24 anni fa, nel febbraio 1997, avevo dieci anni. Andavo alle elementari ed ero al secondo anno di minibasket quando al cinema uscì “Space Jam”. Ricordo che mi ero da poco comprato la canotta rossa n. 23, i Chicago Bulls erano i campioni NBA e si confermarono fino alla stagione 97/98. L’intensità e la qualità di quel basket è oggi difficile da trovare.
Quando vidi quel poster con Jordan e Bugs Bunny in un cinema, ero in brodo di giuggiole. Ricordo che tra l’inverno e l’estate andammo a vederlo con la squadra ben 3 volte. Risultato? Uno dei film più iconici della mia adolescenza. Space Jam era veramente oltre per l’epoca: un film leggero, scanzonato, divertente, ritmato, con una grande colonna sonora. Tutto era al servizio della storia.
La combinazione tra personaggi in carne e ossa e cartoni ebbe un impulso grazie alla sperimentazione di Robert Zemeckis con “Chi ha incastrato Roger Rabbit?” del 1988.

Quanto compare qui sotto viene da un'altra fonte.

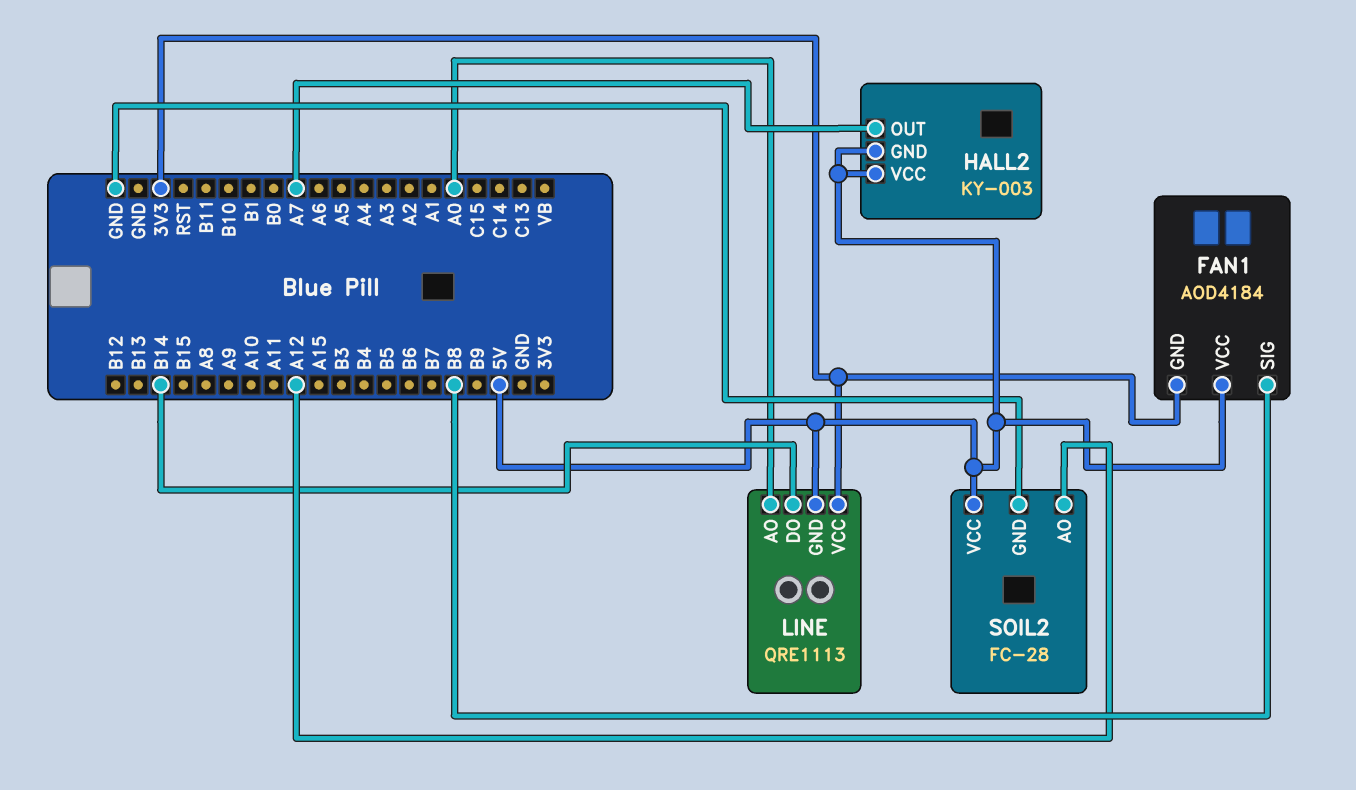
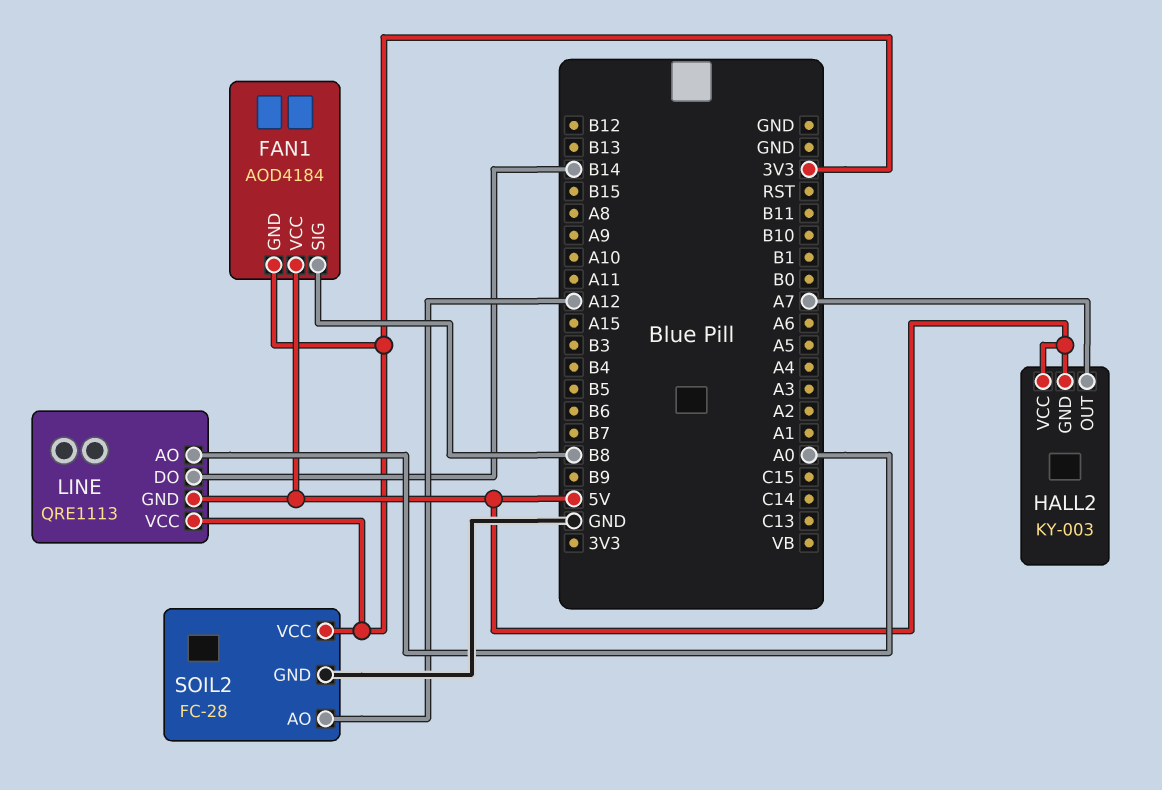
SOIL2 pin VCC: 5V -> 3V3

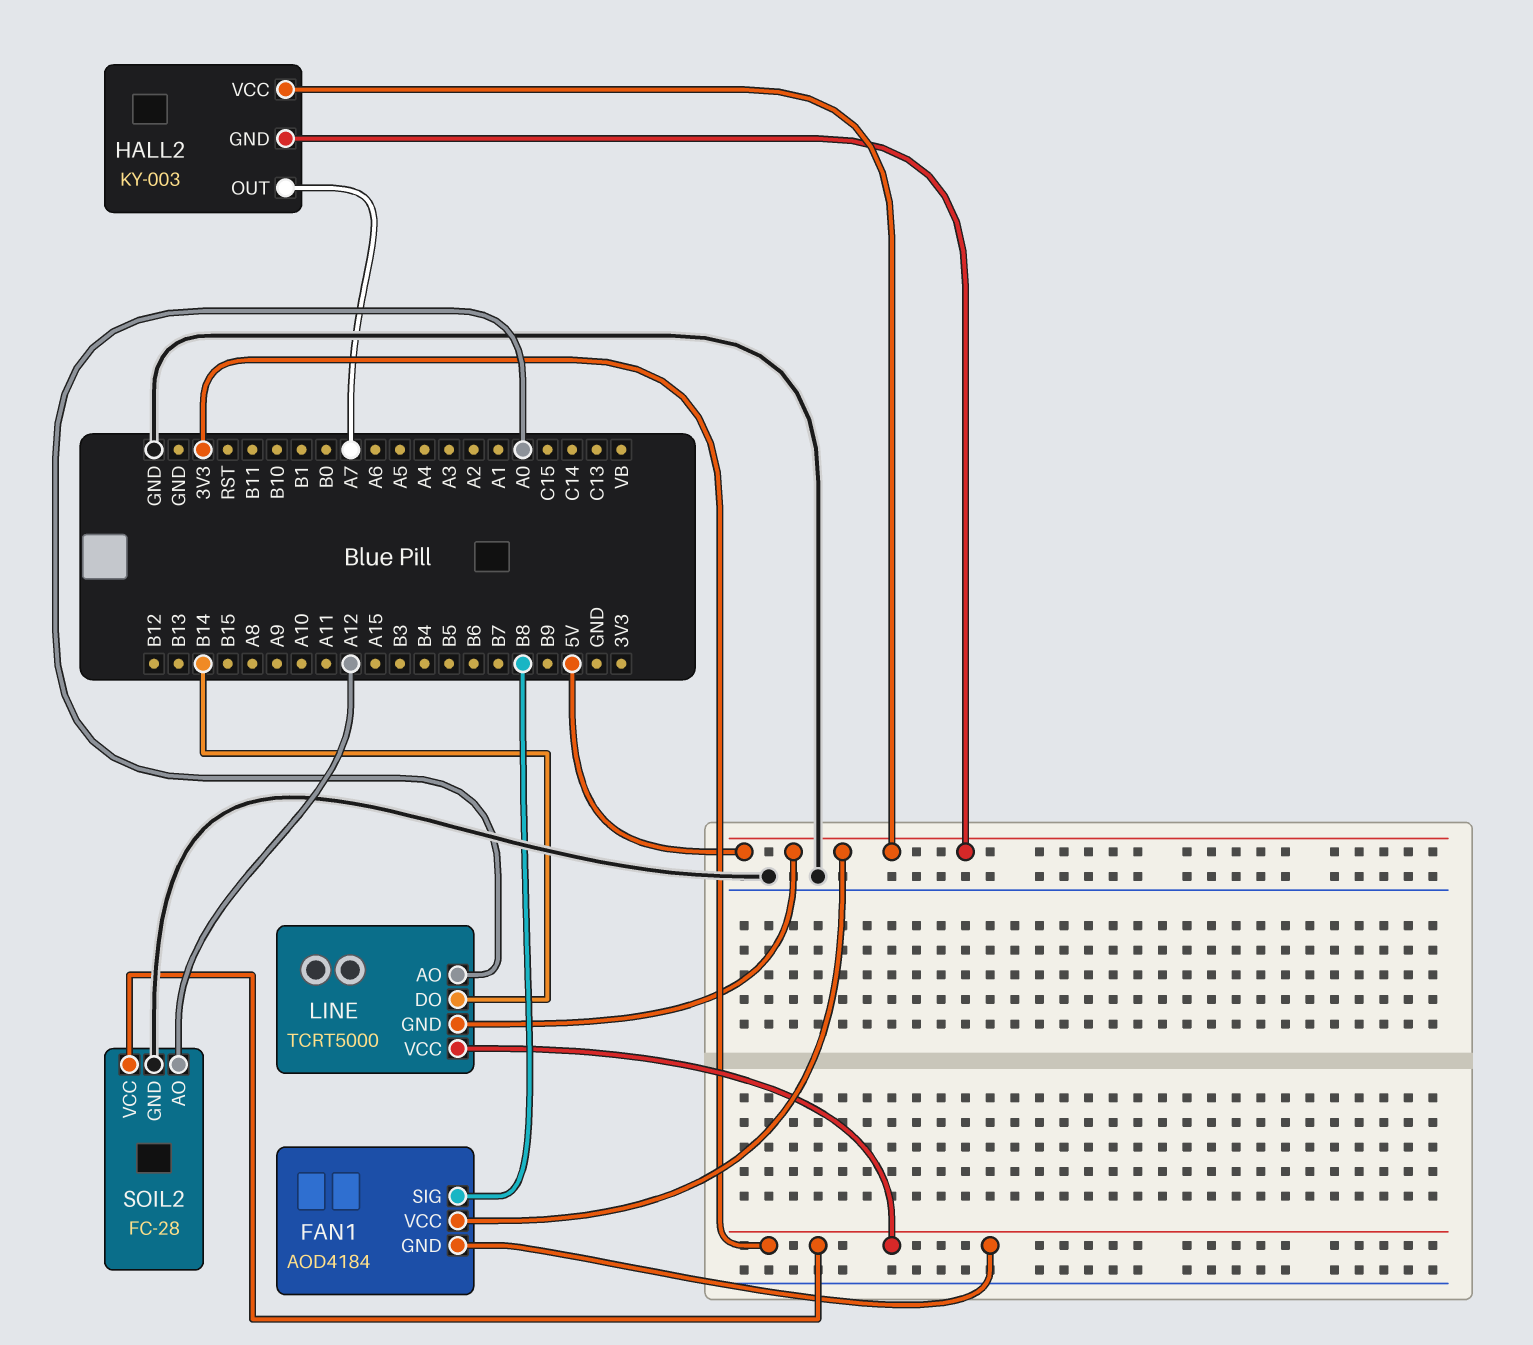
LINE: QRE1113 -> TCRT5000

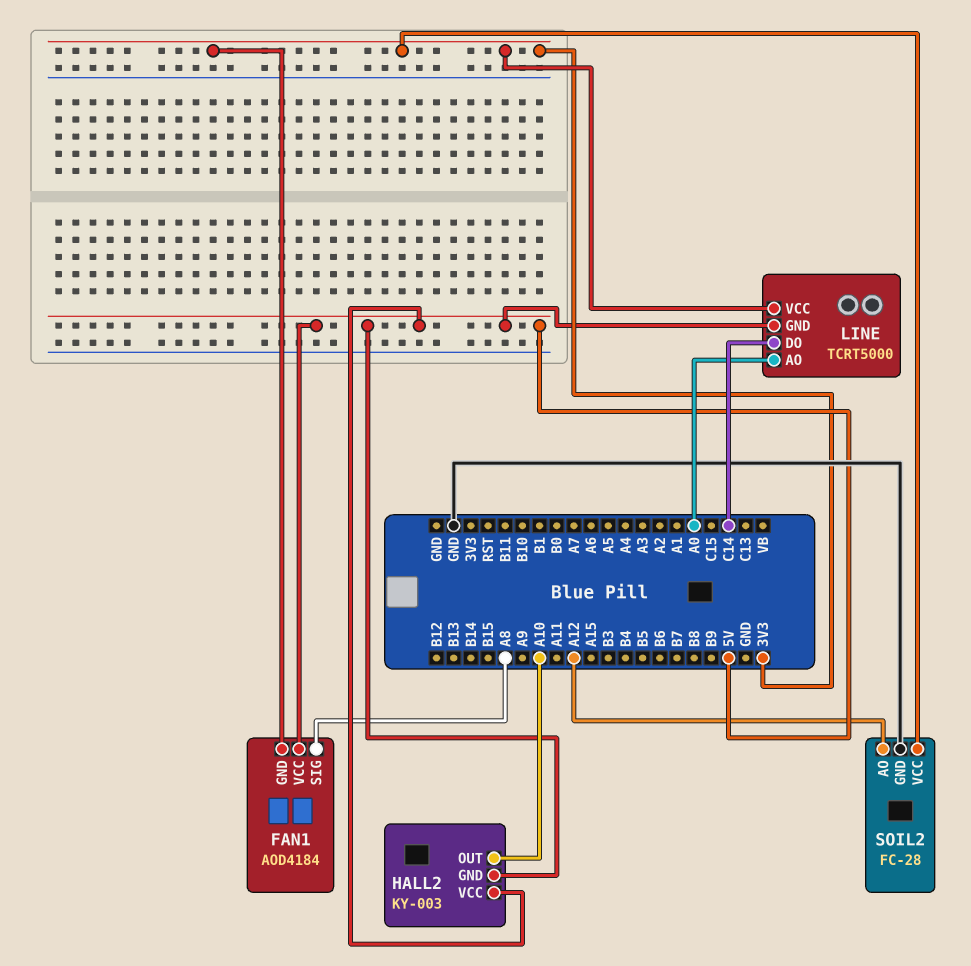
FAN1 pin SIG: B8 -> A8
HALL2 pin OUT: A7 -> A10
LINE pin DO: B14 -> C14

La Warner Bros negli anni 90 aveva assunto dirigenti molto lungimiranti, che non pensavano solamente a fare soldi. Basti pensare che la major americana produsse, tra i tanti titoli, film importanti come i Batman di Tim Burton, The Mask, Heat – la sfida, L’ultimo dei mohicani, Malcolm X, Il fuggitivo, Michael Collins, L’avvocato del diavolo, Il postino, Contact, Tutto su mia madre, Il miglio verde e Space Jam.
La scelta vincente di Warner fu quella di ingaggiare Michael Jordan, inteso non solo come marchio mondiale, ma soprattutto perché ad oggi probabilmente rimane il più grande giocatore di basket di tutti i tempi. Tutti lo conoscono e rimembrano ancora le gesta sportive. Insieme a lui c’erano i Looney Tunes, che guarda caso sono ancora oggi di proprietà Warner.
Galeotto fu lo spot Nike del 1992 in cui Jordan pubblicizzò le scarpe con il marchio Air (https://www.youtube.com/watch?v=NrTHJeqZA2o). Accanto a lui c’era Bugs Bunny. Da lì la major capì la potenzialità dell’abbinamento.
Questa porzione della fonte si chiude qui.